Sytuacja poprawiła się po 1956 r., kiedy to zrehabilitowano jazz, tolerowano również muzykę rockandrollową. Ale i w tym wymiarze „odwilż” miała swoje granice. Gdy w Stanach Zjednoczonych, a następnie w Europie Zachodniej pojawił się ruch hippisowski, komuniści zwalczali jego naśladowców we własnych państwach.

Przeciwko hippisom używano nękającej ich nieustannie milicji, inwigilowały ich służby bezpieczeństwa (w Polsce wieloletnia operacja nosiła kryptonim „Kudłacze”), propaganda zaś kreśliła wizerunek aspołecznych narkomanów. W szeregu przypadków władzom udało się doprowadzić do skazania hippisów pod mniej lub bardziej spreparowanymi zarzutami.
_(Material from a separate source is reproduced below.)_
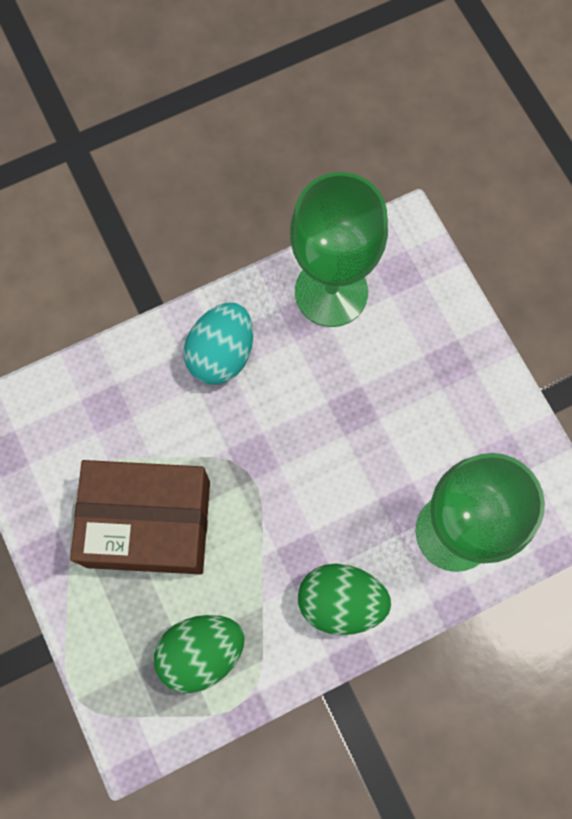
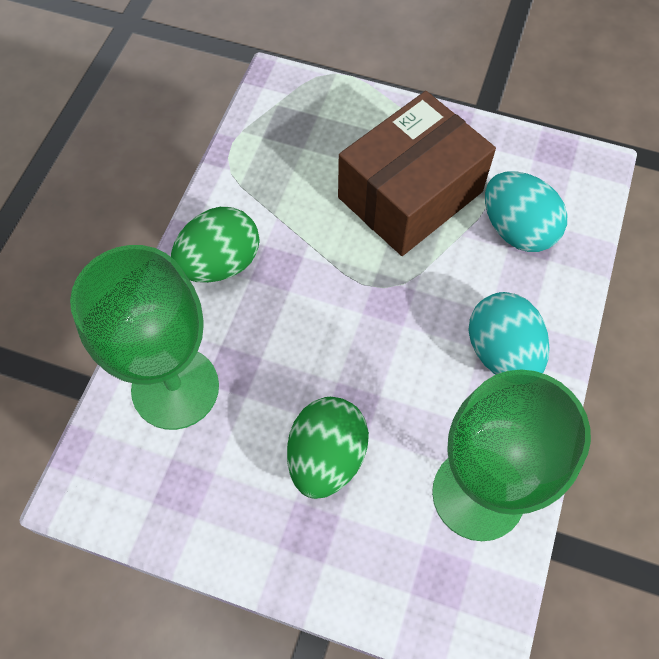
camera: 135 degrees right, 10 degrees down
(110, 423) = (517, 230): none -> turquoise egg
(201, 652) = (286, 156): green egg -> green egg (326, 457)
W szkołach nie tolerowano nawet nieco dłuższych włosów, w razie potrzeby w wielu wypadkach organizowano nawet przymusowe postrzyżyny. Tylko w Czechosłowacji w okresie Praskiej Wiosny sytuacja hippisów przejściowo się poprawiła, tym surowiej jednak potraktowano ich po inwazji Układu Warszawskiego, w czasie tzw. „normalizacji”.
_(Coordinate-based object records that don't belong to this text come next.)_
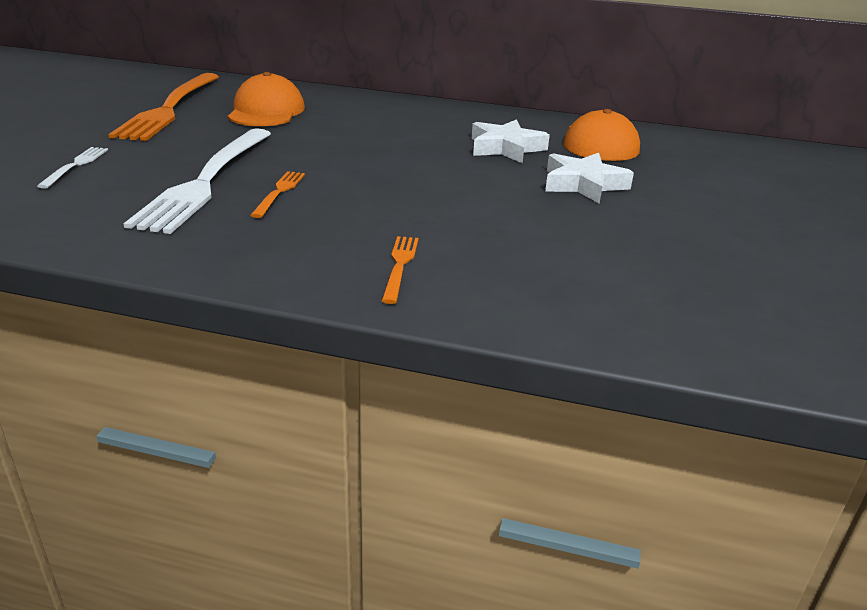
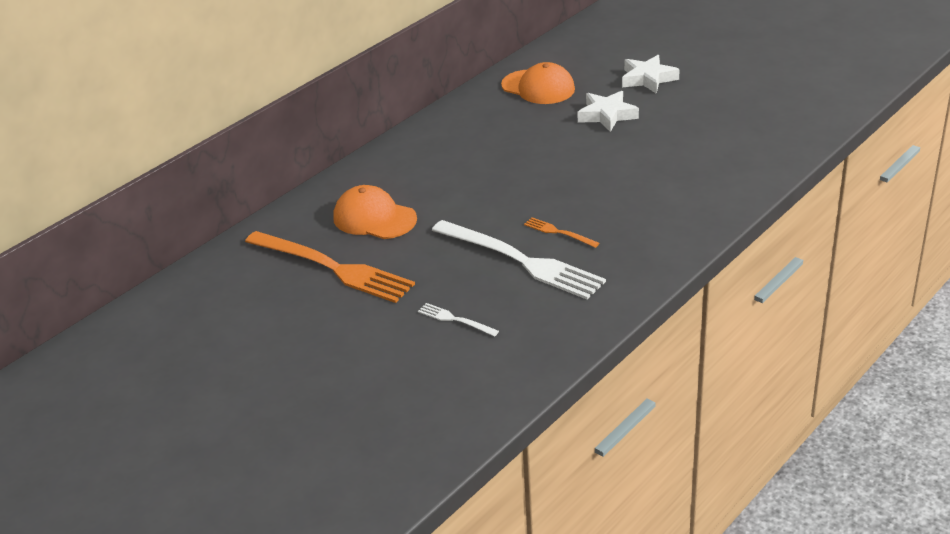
camera: 60 degrees left, 5 degrees up
(400, 266) = (688, 204): orange fork -> none
(506, 148) = (527, 127): white star -> white star (648, 79)

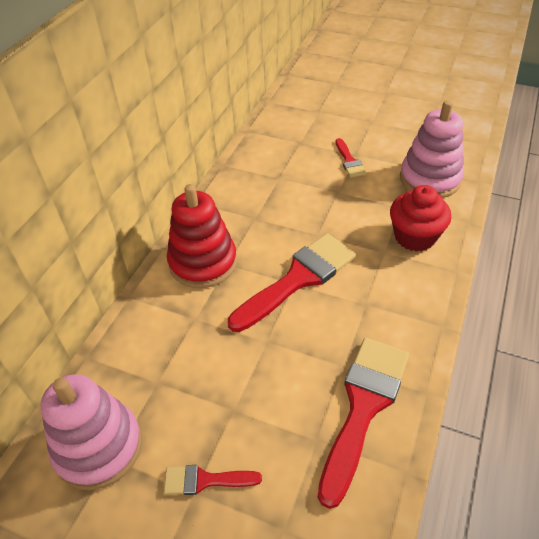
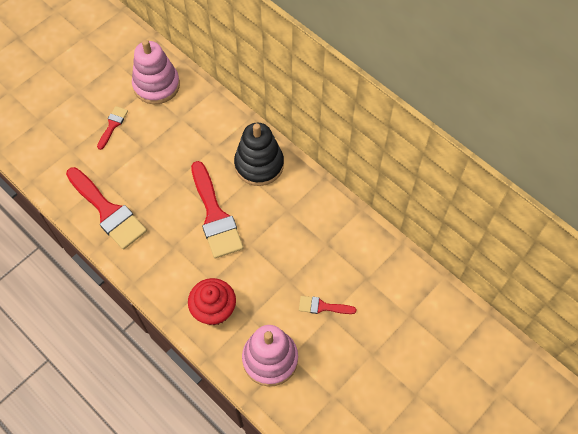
camera: 110 degrees right, 15 degrees up
(203, 262) = (259, 165): red stacking toy -> black stacking toy

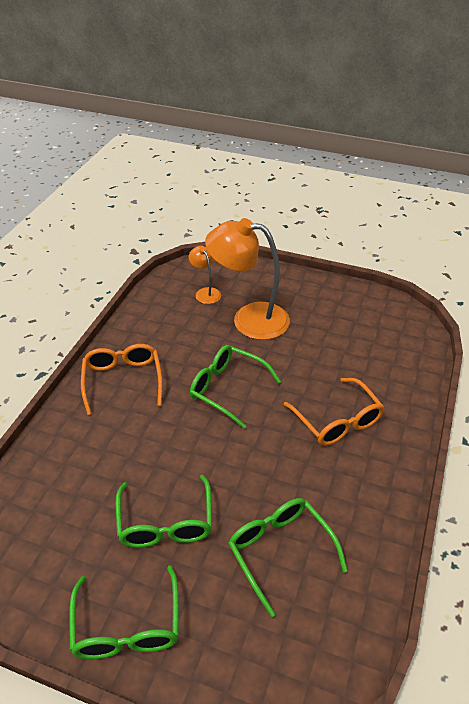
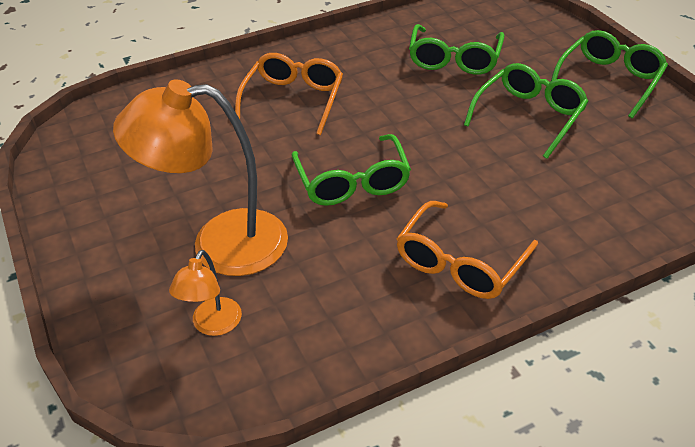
camera: 135 degrees left, 0 degrees up
(249, 319) = (220, 243): orange lamp -> orange lamp turned 120 degrees clockwise

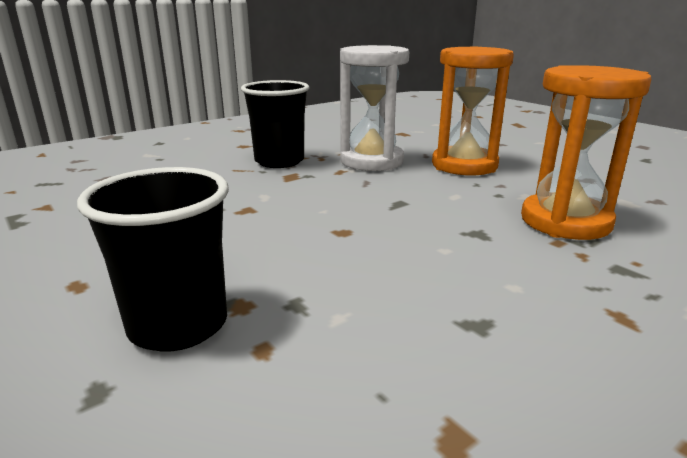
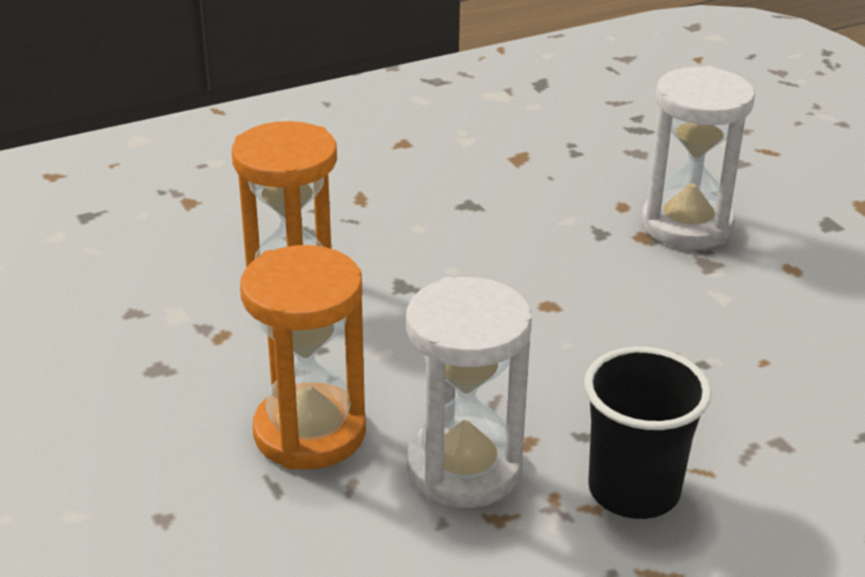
camera: 170 degrees left, 10 degrees up
(178, 325) = (686, 225): black cup -> white hourglass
Tymczasem, paradoksalnie, to właśnie komunistyczna Czechosłowacja była światową potęgą w produkcji LSD, którym odurzali się zachodni hippisi.

Niebezpieczny rock

Komunistyczne władze w różnych krajach Europy Środkowej, skłonne tolerować muzykę bigbitową, coraz podejrzliwiej od przełomu lat 60. i 70. przyglądały się muzyce rockowej. W Bułgarii dobrze zapowiadająca się w drugiej połowie lat 60. scena rockowa została praktycznie spacyfikowana w następnej dekadzie. W Rumunii Nicolae Ceauşescu nakazał wszystkim zespołom, aby porzuciły zachodnie wzorce i szukały inspiracji w rodzimej muzyce ludowej. Próbę odnalezienia się w tej tolerowanej przez władze niszy podjęła między innymi jedna z najbardziej znanych kapel – Phoenix. Jednak ich dokonania na tym polu (m.in. rockopera „Meşterul Manole”) również wydały się komunistom podejrzane i zostały brutalnie ocenzurowane. W 1977 r. członkowie zespołu uciekli na Zachód.
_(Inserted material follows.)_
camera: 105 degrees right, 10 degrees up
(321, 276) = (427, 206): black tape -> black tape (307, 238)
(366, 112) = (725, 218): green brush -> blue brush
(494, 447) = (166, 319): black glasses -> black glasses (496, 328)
W tym samym czasie apogeum osiągnęły represje w Czechosłowacji. W lutym 1976 r. „pod przykrywką” ślubu jednego z rockmanów zorganizowano II festiwal „drugiej kultury”, podczas którego wystąpił szereg zespołów egzystujących poza oficjalnym obiegiem. Wydarzenie stało się dla władz pretekstem do zmasowanego uderzenia w niezależną scenę muzyczną. Aresztowano kilkanaście osób, z których część postawiono przed sądem; kary sięgały kilkunastu miesięcy więzienia. Wśród skazanych znaleźli się członkowie zespołu legendy czechosłowackiego rocka – The Plastic People of the Universe. Represje wobec muzyków zmobilizowały rozproszone kręgi opozycyjne – w ten sposób narodziła się „Karta 77”, główna struktura czechosłowackiej opozycji aż do 1989 r.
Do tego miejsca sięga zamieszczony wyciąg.